"The view that is being put in this book, however, is that the rush into the fenced-off place is a desecration and not an emancipation. It proceeds upon the assumption first that the idea of the private, the set apart, is a legitimate one, and that on the one hand it is not only worthwhile but necessary that some things be set apart, and that on the other, there are some things whose very nature demands such a setting apart. Second it would suspect that the human imagination has not been mistaken in handling the sexual phenomenon as one of the things to be set apart in the exclusive place.
It would suspect this because it would see the body as the image of the person, and the person as a thing vast and mysterious and not to be raided. ...The human imagination has set the sexual rite into this veiled sanctum. It does not occur in the marketplace, or at the table, or in the drawing room. Not even the parody of it (whoredome) occurs there. One goes behind closed doors. But the closed wooden doors are themselves only the sign of the closed doors behind which the human imagination keeps the phenomenon. They are not the closed doors of embarrassment, or of shame, althogh some eras have acted as though they were. Rather, they are like the veil into the holy place: up to here you may all come, but I must go alone beyond here, in unto this personhood whose being is to be opened under this particular modality to me alone. (And of course the physical actualitites of the rite so exactly correspond to this awarenes of entry into the secret place byond the veil that they hardly need pointing out.)"

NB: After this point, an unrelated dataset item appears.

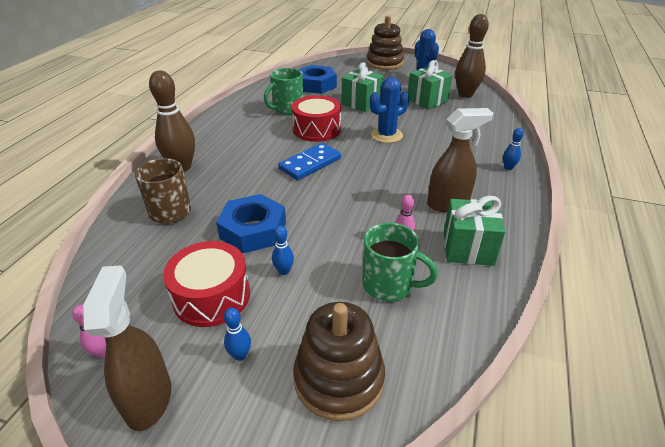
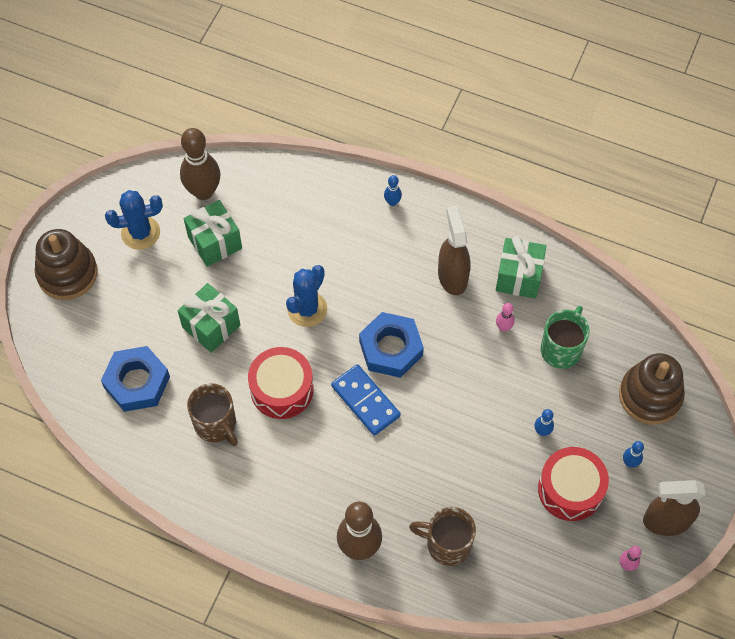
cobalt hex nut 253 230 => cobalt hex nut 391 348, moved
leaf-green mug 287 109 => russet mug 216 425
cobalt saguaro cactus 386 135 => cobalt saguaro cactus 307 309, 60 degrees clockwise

"...those who honor the shrine begin to participate in an exchange and a communion whose nature eludes those who traffic in holy things. ... But... those who honor the shrine move, by their very attendance on the rubric, toward some great and unimagined Unveiling when the ecstatic secret is opeoned to those who have learned that no churl will see the Holy Thing; to those who have learned that it is not by pushing into a thousand shrines that one becomes able to pass through that final Veil, but rather by brave and single attendance on the one shrine committed to one; who know that an unveiling is a real unveilling only to the extent that what is veiled is set apart from the other things around, and that one's appreciation of the reward is in some ratio to what one has experienced of patience in waiting for it; and to those who have recevied the ecstatic communion entrusted to them as an image of some final Communion when the knowledge of all beings will be ecstatic; who, by their participation in the rite (or by their wait for it--those who for one reason or another are denied the foretaste here) have apprehended the knowledge of other beings as a high and holy thing, not to be flung open at random."
I like how he speaks about this using liturgical metaphors of rite and rubric.
Augustine argued that sex takes place behind closed doors because of the shame and sinfulness that now attends this activity. And there is some truth to this, in so far as we wish to hide what is shameful, and our desire is rarely 100% pure.
However, the truth is more to be found in it's sacredness. In some Eastern liturgies, the Eucharist, which corresponds to that consummation in the bedroom, is actually celebrated behind a veil.
Interesting that I had the vision recently of a friend dancing her way through gauzy veils to reach Him.